I turned in wonder and locked eyes with the driver of the car idling next to me. It was a warm day in Wellington and our windows were open. The other driver said to me, “I always wanted to have twins – get it all over at once.” Then she smiled and drove away. It quite made my day, though I can’t say I ever wanted to have twins myself.

There was a bit of a line in twins back on my mother’s side, but the thought of having twins always made me nervous. So I had six kids, one at a time, instead – though not without some help, of course.

My mother mentioned all the twins on her side of the family again just the other day when we were having one of our regular chats on the phone.

I’m not sure she has any family history she hasn’t told me before, but I don’t mind hearing it all again.

It’s how we pass stuff on, I suppose, and maybe the best way to get me to remember the old stories is to repeat them over and over. Mum likes to say that memories are what it’s all about later on. She does a lot of rememberin­g these days, she says. Mainly because not that much new happens, she also mentions.

Though, at 91, she still gets out and about. Her retirement village puts on bus trips about the place and, often as not, she’s on board. Usually, they go for a drive somewhere out of town a little way for lunch.

Mum likes it if there’s a roast on the menu. Now she’s living alone, she never cooks a roast. I’d go down to Christchur­ch and do her one, but whenever I visit, she won’t let me cook. “Don’t be silly,” she says. “Relax. I’ve got it all planned. Look in the fridge. I got you some of that fancy beer you like.”

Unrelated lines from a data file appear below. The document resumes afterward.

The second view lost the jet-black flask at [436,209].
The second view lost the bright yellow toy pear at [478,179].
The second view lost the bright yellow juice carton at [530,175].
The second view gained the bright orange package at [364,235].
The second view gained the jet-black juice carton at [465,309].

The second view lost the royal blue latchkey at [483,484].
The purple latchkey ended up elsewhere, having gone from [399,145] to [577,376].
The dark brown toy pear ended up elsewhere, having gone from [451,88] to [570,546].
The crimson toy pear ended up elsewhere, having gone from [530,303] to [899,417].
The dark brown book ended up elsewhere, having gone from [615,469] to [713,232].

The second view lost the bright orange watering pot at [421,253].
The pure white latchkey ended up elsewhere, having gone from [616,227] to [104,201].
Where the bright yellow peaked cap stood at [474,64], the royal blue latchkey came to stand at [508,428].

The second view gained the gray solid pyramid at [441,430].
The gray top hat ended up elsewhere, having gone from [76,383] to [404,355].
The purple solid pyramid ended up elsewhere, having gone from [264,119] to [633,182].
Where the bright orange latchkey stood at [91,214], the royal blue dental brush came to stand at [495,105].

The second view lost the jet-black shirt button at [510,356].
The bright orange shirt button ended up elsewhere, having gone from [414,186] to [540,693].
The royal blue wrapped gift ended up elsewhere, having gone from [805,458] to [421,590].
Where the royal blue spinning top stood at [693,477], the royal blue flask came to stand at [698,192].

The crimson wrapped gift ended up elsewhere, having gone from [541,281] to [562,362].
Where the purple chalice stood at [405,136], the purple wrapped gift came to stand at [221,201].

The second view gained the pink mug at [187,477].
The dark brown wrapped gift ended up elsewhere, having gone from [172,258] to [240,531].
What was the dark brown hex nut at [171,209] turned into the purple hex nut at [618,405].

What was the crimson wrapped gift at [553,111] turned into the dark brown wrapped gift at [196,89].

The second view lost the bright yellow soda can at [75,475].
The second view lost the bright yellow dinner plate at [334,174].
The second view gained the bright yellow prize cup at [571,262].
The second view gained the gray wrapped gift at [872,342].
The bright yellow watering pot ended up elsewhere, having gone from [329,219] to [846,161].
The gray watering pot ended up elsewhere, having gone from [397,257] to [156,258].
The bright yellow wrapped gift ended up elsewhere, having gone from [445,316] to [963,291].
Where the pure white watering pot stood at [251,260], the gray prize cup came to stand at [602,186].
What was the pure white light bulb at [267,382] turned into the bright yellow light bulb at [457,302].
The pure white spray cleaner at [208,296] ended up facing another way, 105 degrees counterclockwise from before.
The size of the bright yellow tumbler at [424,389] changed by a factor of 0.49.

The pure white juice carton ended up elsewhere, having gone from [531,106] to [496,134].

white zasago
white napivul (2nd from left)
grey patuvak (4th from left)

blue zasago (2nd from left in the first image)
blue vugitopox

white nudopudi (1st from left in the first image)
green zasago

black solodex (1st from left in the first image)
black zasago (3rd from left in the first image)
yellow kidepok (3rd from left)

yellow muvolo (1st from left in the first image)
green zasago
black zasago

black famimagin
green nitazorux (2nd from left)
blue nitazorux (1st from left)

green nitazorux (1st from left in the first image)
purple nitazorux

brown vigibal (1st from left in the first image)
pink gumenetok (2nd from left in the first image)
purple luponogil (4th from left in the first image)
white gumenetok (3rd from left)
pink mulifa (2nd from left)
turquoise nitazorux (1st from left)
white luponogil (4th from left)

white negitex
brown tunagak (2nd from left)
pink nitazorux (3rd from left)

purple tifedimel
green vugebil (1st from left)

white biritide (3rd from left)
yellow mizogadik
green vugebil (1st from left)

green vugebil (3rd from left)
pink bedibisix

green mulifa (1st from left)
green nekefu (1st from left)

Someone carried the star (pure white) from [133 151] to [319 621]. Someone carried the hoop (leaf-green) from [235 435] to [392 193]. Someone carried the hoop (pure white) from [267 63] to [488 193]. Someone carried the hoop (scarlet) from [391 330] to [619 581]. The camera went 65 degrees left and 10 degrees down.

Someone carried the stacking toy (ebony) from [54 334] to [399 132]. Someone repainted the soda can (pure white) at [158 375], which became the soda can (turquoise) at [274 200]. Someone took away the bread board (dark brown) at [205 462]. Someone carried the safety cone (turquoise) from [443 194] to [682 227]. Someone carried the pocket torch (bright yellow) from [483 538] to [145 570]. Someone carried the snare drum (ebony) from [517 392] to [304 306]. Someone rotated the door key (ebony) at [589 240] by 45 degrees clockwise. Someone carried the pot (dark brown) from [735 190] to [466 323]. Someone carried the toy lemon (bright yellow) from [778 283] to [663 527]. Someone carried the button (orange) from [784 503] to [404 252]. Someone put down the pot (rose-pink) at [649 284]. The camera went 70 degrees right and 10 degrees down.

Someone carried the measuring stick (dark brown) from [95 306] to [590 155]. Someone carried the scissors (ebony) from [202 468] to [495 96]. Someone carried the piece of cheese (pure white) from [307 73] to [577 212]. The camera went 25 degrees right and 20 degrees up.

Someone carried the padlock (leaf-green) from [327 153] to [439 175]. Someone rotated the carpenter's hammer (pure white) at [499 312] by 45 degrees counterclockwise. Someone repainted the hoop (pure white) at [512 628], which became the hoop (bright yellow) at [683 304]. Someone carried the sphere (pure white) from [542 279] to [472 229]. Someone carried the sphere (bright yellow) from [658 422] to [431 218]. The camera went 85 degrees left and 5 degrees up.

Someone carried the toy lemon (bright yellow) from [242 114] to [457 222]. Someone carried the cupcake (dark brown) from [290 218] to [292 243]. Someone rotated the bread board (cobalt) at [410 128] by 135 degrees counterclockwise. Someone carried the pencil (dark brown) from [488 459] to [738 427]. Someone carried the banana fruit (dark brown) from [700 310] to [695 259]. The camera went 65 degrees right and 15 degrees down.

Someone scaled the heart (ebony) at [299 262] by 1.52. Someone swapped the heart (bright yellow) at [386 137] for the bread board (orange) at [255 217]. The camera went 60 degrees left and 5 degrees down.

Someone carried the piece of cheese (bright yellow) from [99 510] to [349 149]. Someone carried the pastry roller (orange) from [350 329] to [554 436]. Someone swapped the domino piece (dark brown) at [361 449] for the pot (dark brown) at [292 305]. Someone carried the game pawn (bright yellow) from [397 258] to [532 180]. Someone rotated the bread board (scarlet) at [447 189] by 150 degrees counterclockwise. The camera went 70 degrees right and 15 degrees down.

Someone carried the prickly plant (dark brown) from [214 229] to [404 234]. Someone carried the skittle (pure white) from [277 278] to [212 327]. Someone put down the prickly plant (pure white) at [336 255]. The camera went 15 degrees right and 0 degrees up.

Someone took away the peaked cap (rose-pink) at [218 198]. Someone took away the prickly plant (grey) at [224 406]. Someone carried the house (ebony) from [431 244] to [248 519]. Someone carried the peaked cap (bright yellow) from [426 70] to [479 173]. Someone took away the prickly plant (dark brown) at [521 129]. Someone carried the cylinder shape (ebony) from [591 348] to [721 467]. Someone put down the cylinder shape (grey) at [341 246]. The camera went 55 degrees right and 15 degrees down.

But Mum’s still making new memories now and then, so long as she remembers them. In another recent chat, she casually mentioned she was going on a protest.

“A protest?” I asked, a bit surprised, Mum not being one for wanting to attract undue attention or for standing out in the crowd, never mind holding a placard and shouting. But she said the local council was planning to cancel the bus route that runs past the retirement village to a mall down the road somewhere.

So Mum and a crowd of her upset fellow villagers bussed downtown and staged a bit of a protest outside the council offices, where they were apparently almost immediatel­y served cups of tea and then got on the evening news.

She’s not sure if they’ve saved the bus, but she said it was all a bit exciting. And certainly something to be filed away with the rest of her memories.